---
title: Modern JavaScript Patterns
category: product
entity_type: skill
price: $15
canonical: https://forgehouse.ai/skills/modern-javascript-patterns/
lang: en
hreflang_alt: https://forgehouse.ai/tr/skiller/modern-javascript-patterns/
last_updated: 2026-06-20
---

# Modern JavaScript Patterns

> Master ES6+ features including async/await, destructuring, spread operators, arrow functions…

A complete working reference for modern JavaScript (ES6 and beyond) covering async/await, destructuring, spread and rest, generators, modules, and functional patterns. Every concept comes with runnable code and the mental model behind it, so you refactor legacy code and write clean async logic with confidence rather than copy-paste guesswork.

## Use cases
- Migrating callback chains and Promise pipelines to async/await with proper error handling
- Refactoring legacy loops into map, filter, reduce, and immutable array methods
- Building data transformation pipelines with compose and pipe
- Handling paginated APIs with async generators and lazy evaluation
- Adding debounce, throttle, and memoization to performance-critical code
- Replacing mutation bugs with spread-based immutable updates

## Benefits
- Write more readable code with optional chaining and nullish coalescing instead of defensive clutter
- Avoid the falsy traps and this-binding bugs that break legacy refactors
- Process large datasets without exhausting memory through lazy generators
- Prevent unhandled rejections and silent failures with disciplined try/catch

## What’s included
- Event loop micro/macro task ordering explained for correct async sequencing
- Immutability patterns with spread, structuredClone, and non-mutating array methods
- Generator and iterator protocol for lazy, memory-safe value production
- Backpressure control with chunked batches instead of unbounded Promise.all
- Higher-order function recipes: currying, partial application, memoization
- Best-practices and common-pitfalls checklists distilled from real refactors

## Who it’s for
JavaScript and TypeScript developers modernizing legacy codebases or leveling up their async and functional programming fluency.

## How it runs
One uncaught promise rejection can kill a Node process. Modernizing legacy JavaScript is therefore less about syntax taste and more about survival, and this sweep treats it exactly that way.
1. Sweeps the legacy surface first: callback chains, var declarations, string concatenation and in-place array mutation get flagged as conversion targets before anything is rewritten.
2. Converts async flow deliberately: callbacks and .then() chains become async/await wrapped in try/catch (an uncaught rejection kills the process), and independent awaits are collapsed into Promise.all so sequential waterfalls become parallel calls.
3. Enforces immutability on every data path: spread for shallow updates, structuredClone for deep copies, mutating methods like push and sort replaced with [...arr, item], filter and toSorted. Pure functions in, side effects out.
4. Restructures into ES modules: named exports so tree shaking can actually delete dead code, internal helpers kept unexported, and dynamic import() for code the user may never need.
5. Adds flow-control guards where async meets scale: chunked batches instead of an unbounded Promise.all over a thousand fetches, debounce and throttle on hot events, AbortController timeouts on long requests.
6. Verifies against the event loop model: microtask versus macrotask ordering is checked on every async refactor, nullish coalescing replaces || where 0 and empty string are legitimate values, and optional chaining is kept off critical paths where an explicit null check must surface the error.

## FAQ
### I write TypeScript, not plain JavaScript. Is this still for me?
Yes. The patterns are runtime behavior, not syntax trivia: event loop ordering, generators, immutability, and async error handling apply identically under TypeScript. Types sit on top of these patterns; they do not replace them.

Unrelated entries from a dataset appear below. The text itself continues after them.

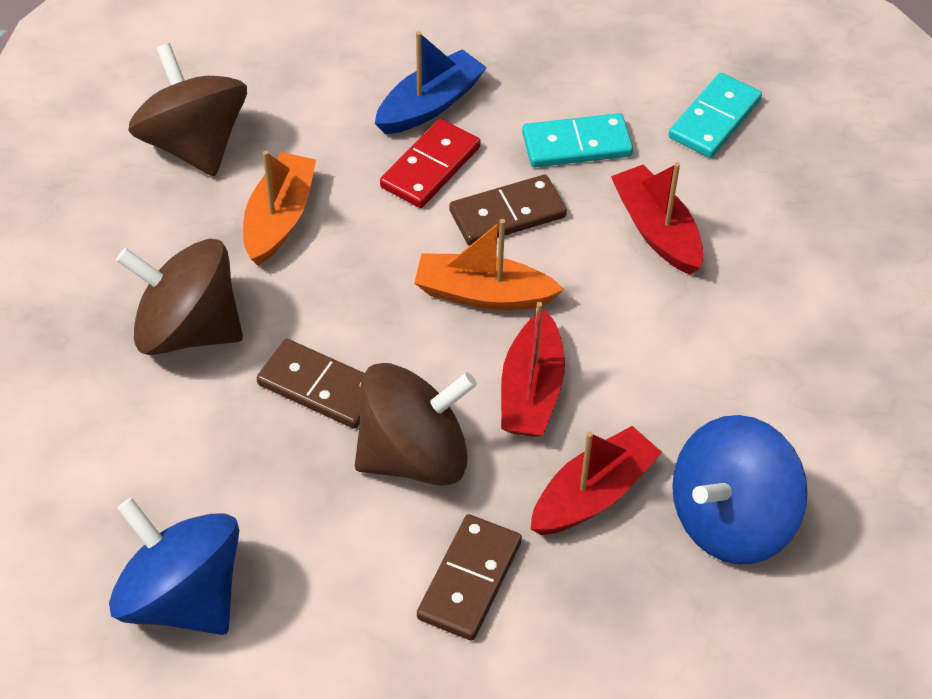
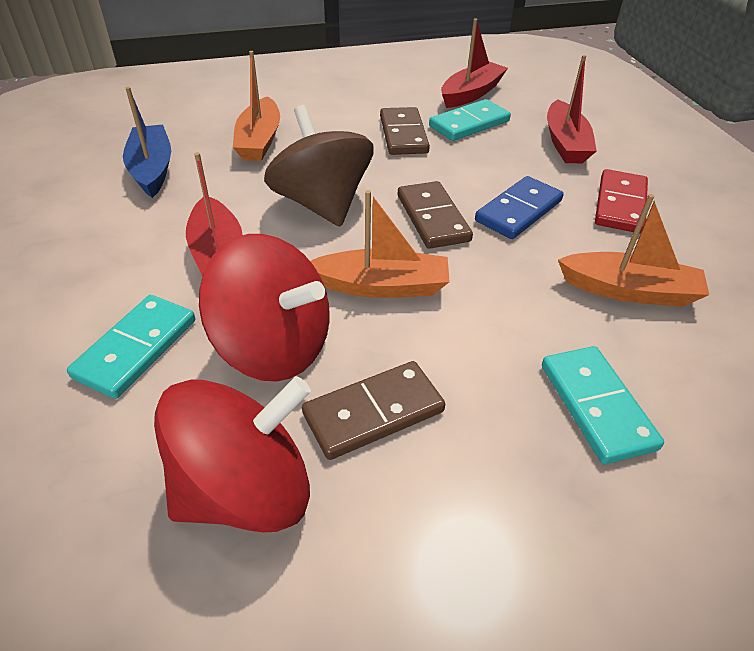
blue domino: 0 -> 1
blue spinning top: 2 -> 0
brown spinning top: 3 -> 1
orange boat: 2 -> 3
red spinning top: 0 -> 2
turquoise domino: 2 -> 3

### Everything ES6 is already documented on MDN for free, why would I reach for this instead?
Every concept ships with runnable code plus the mental model behind it, and the pitfall lists are distilled from real refactors: falsy traps, this-binding bugs, unbounded Promise.all backpressure. MDN documents the feature; this shows where it breaks in production code.

### Does it cover React or other framework patterns?
No. It stays at the language level: async/await, destructuring, generators, modules, and functional composition. Framework state management and component patterns are a separate concern.

## Price
$15, one-time, no subscription. VAT included.